Changeons de registre. Tandis qu'Hugo, Melville, Verne, voyaient les tentacules sortir du fond des mers, à l'autre bout du monde, le poulpe entamait une toute autre exploration. En 1814 Hokusai, le vieux fou de dessin, avait illustré la légende de la princesse Tamori, qui avait plongé au fond des eaux pour rechercher une perle magique et qui, pourchassée par les monstres marins, s'était ouverte la poitrine pour y cacher la perle et remonter à la surface. Cette estampe, plus encore que celle de Monford, a fait le tour du monde.

Hokusai

Presque toujours intitulée, à tort, le rêve de la femme du pêcheur, cette estampe a excité les fantasmes les plus divers, que l'on sût ou non que la femme est ici ... morte. C'est sans doute la reconnaissance d'un moment de l'humanité où celle-ci est sous la menace d'un dieu qui jouit de sa dévoration pour reprendre les mots de Pierre Pigot qui voit aussi dans le plaisir du monstre une puissance parallèle de l'obscur, de l'insondable refus de toute forme fixe et assignable.

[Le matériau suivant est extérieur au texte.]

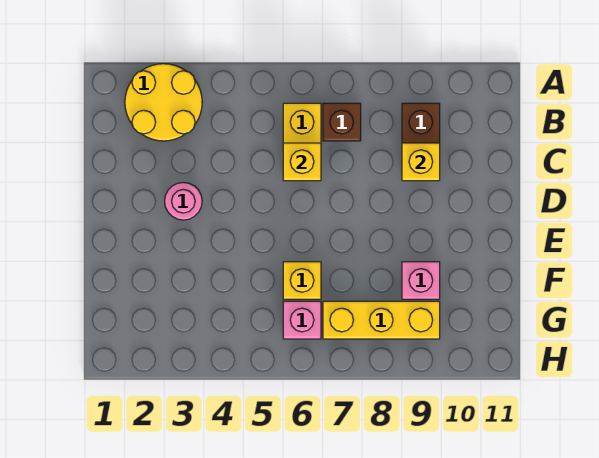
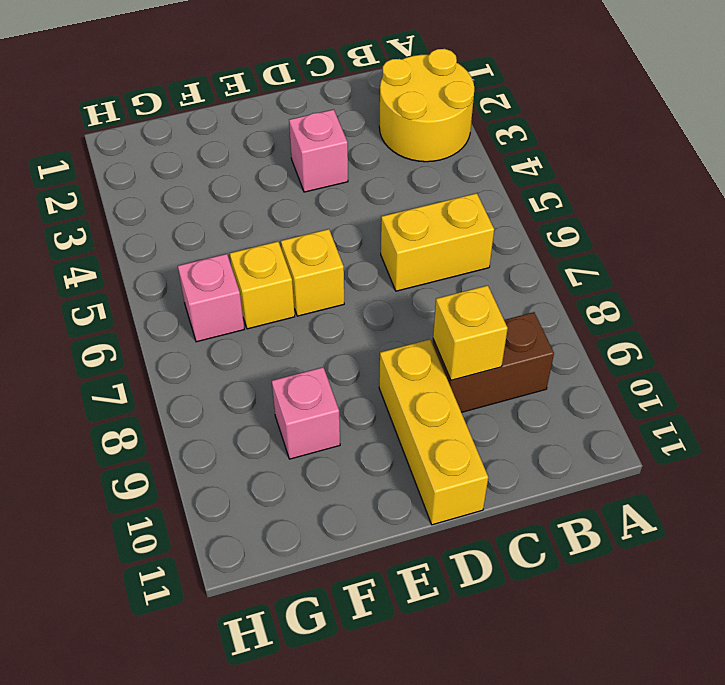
brown brick B7 level 1 -> none
yellow brick C6 level 2 -> yellow brick E6 level 1
pink round brick D3 level 1 -> pink brick D3 level 1
yellow brick G7:G9 level 1 -> yellow brick D9:D11 level 1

une interprétation d'hokusai

Des interprétations, parfois bien libres, de Hokusai naitront une immense tradition qu'illustrent un roman de Patrick Grancille, le Baiser de la pieuvre (2010) ou les photographies de Mario Sinistaj, mais aussi une spécialité pornographique typiquement japonaise, le shokushu (tentacle porn...) qui balaie toute la gamme du sordide au sublime, comme avec Edo Porn (Hokusaï Manga) de Kaneto Shindô en 1981.

Hokusaï Manga

Nous y voilà : au sexe ! Non, je ne m'en vais pas voir le poulpe de Pigalle, qui (lui) reste de marbre. Je parle de la pieuvre doucereuse qui se glisse dans les replis les plus intimes de la femme et qui « pompe » la pointe de ses seins, pour reprendre l’expression de Huysmans. Elle correspondrait étroitement à l’idée que les hommes du 19ème siècle se faisaient des relations lesbiennes. En France, un sculpteur sur bois et ébéniste comme François-Rupert Carabin se fit une spécialité des amours tentaculaires. S'il faut en croire la revue LGBTQI Miroir/Miroirs, la « pieuvre » serait un suceur mou, féminin, redoutable, qui suscite l’horreur, la peur ou le dégoût.

Que peut-on extrapoler de sa réapparition contemporaine? de Hokusai au tentacle porn, un fil court. Rien n'indique qu'il ne passe pas par l'imaginaire bitcoin, dans un milieu dramatiquement masculin.

Davy JonesUn autre fil court à travers la réapparition périodique du Kraken dans les films de piraterie. Dans le second épisode de Pirates des Caraïbes (2006) le kraken qui va détruire le navire obéit à un Davy Jones dont le visage, pour ainsi dire dévirilisé lui-même, tient fortement de la pieuvre. La scène culte de l'attaque du vaisseau par le Kraken n'ajoute pas grand chose à la légende.

Pour finir par là où j'ai commencé, il faut citer le rhum "Kraken" qui s'est doté d'une étiquette un peu intemporelle, inspirée de la gravure de Montfort, et due au talent de Steven Noble. De ses gravures, Steven Noble dit ceci, qui pourrait s'appliquer au Kraken lui-même : a good logo will transcend time. La marque a mis en ligne une série de films tout à fait étonnants dont celui-ci, avec une attaque en noir et blanc très esthétisante.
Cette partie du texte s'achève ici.